Amherst is the ONLY public school in Massachusetts (probably the nation) to perform ‘The Vagina Monologues’ ostensibly because it reduces “violence against women” and yet you—obviously an insider—threaten my young daughter? Hmmm.

Just for the record: (and blogs are Public Records) if you EVER--even remotely--threaten my daughter again, I WILL hunt you down. Promise!


(For his entire rambling manifesto see comments 2/15 "and so it begins" upload)

A tale told by an idiot...

You Say Cluster-bomb she says C-word

Saturday, February 16, 2008

full of sound and fury, signifying nothing

So they only sold 500 tickets? And only 100 to High School Kids? Yikes! Four years ago it sold out with all 800 tickets sold.

Hmmmm. I guess that “lack of controversy” hurt them at the box office. Sorry about that kiddies, I’ll try harder next year, errrr, actually--I’m not done with this year.

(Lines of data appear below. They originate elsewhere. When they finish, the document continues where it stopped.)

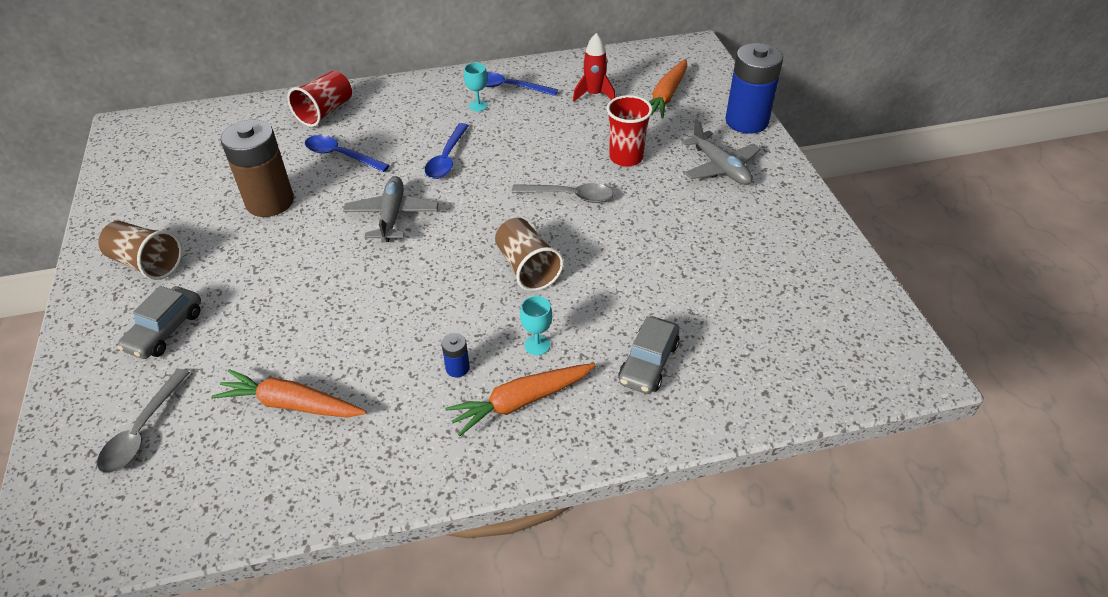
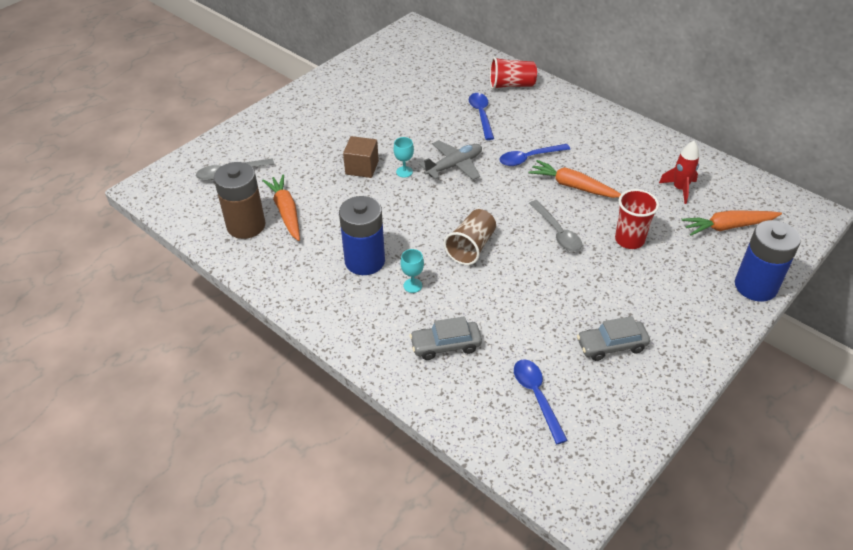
camera: 55 degrees right, 0 degrees up
(147, 263) = (328, 102): brown cup -> none
(165, 330) = (292, 139): grey car -> grey car (611, 345)
(270, 202) = (414, 113): brown battery -> brown battery (246, 225)
(301, 291) = (362, 167): none -> brown cube
(457, 368) = (365, 261): blue battery -> blue battery, size x2.43
(478, 105) = (597, 142): turquoise goblet -> turquoise goblet (404, 172)
(508, 87) = (634, 144): blue spoon -> blue spoon (536, 396)
(521, 401) = (364, 301): orange carrot -> orange carrot (573, 186)
(720, 167) = (679, 295): grey plane -> none

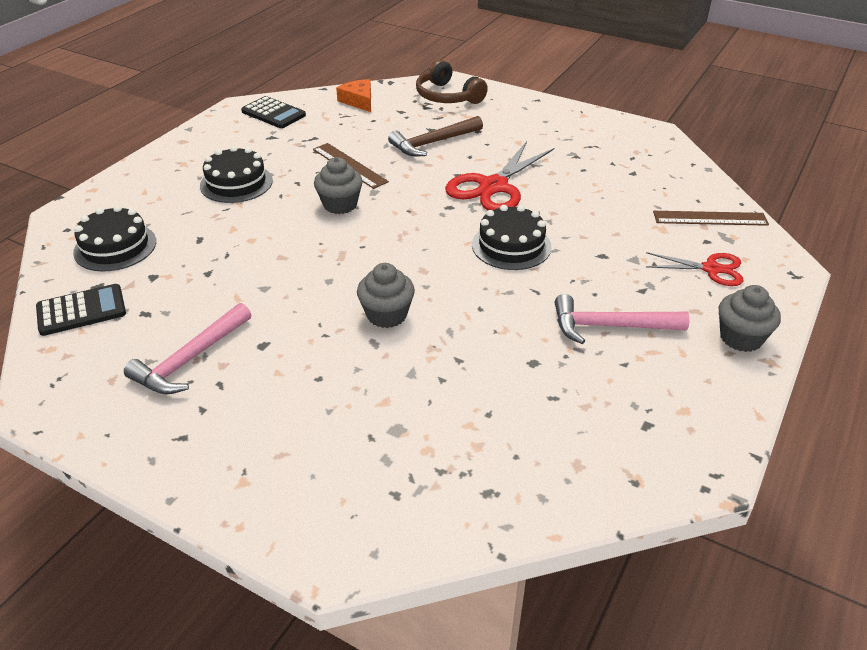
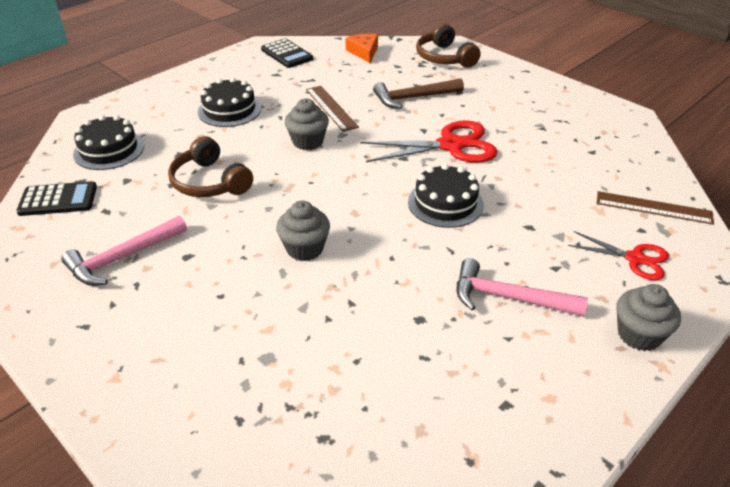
camera: 15 degrees right, 0 degrees up
(250, 264) = (209, 182): none -> brown headphones
(493, 187) = (451, 145): red scissors -> red scissors turned 150 degrees counterclockwise

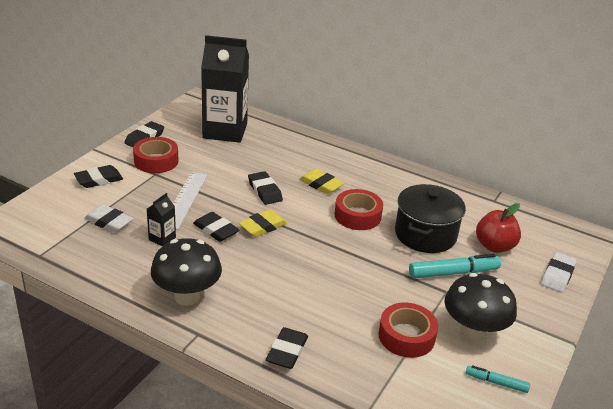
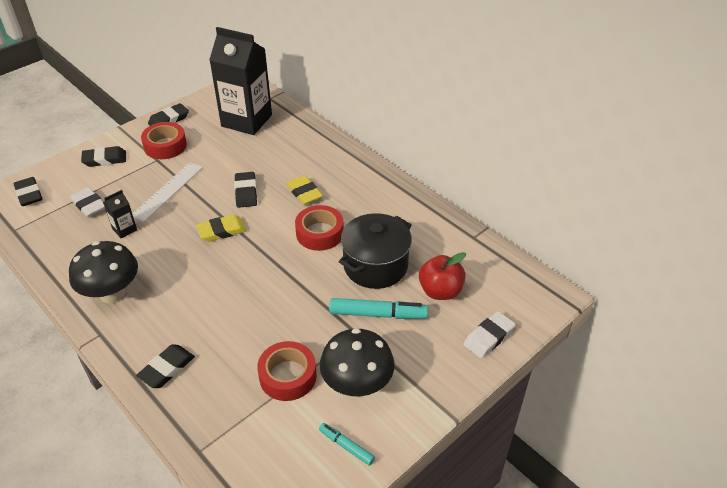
camera: 20 degrees right, 10 degrees up
(216, 230) = (177, 228): black eraser -> black eraser (29, 194)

Republican coverage, finally

Blast From The Past

Friday, February 15, 2008

And so it ends...


UPDATE: 8:45 PM
It’s over. That was quick. Thank God. Kind of like Marie Antoinette and the head-rolling thing. Naturally who do I see as I shoot my final shot but His Lordship Select Board Chair Gerry Weiss and his lovely wife Jennifer. Only reaffirms my theory that this thing is nothing but PC at its worst.

UPDATE: 10:30 PM
Ch. 3 TV picked up the story...sort of. Screwed up about 'VM" being on Broadway (never was), and that 'Urinetown' was a controversy at ARHS a year later (it was two or three years later and not controversial in the least). That's TV for ya.
Camerafolks are expensive

FINAL UPDATE: 11:15 PM
Well I have been doing this blog since March 17’th (St. Patty’s Day) almost a year, and my previous high for daily hits (201) was May 1’st the day the Override went down to defeat. As of now, 45 minutes before midnight, we’re at 215.

So today a few new folks showed up. Please keep in mind: I never quit, I never surrender. This is far from over. There's a “nuclear option”. Stay tuned.

And so it begins...


6:50 PM
They're lining up as though it were a Broadway premiere. Out front is a police officer (1 0f 2) at $40 or so an hour, Dave Keenan's brother Mark (a campus monitor--whatever the hell that is) and High School Principal Mark Jackson at 90-K per year asking folks if they have tickets. Gee, Mark couldn't you find a pimple-faced 17-year-old to do that for minimum wage?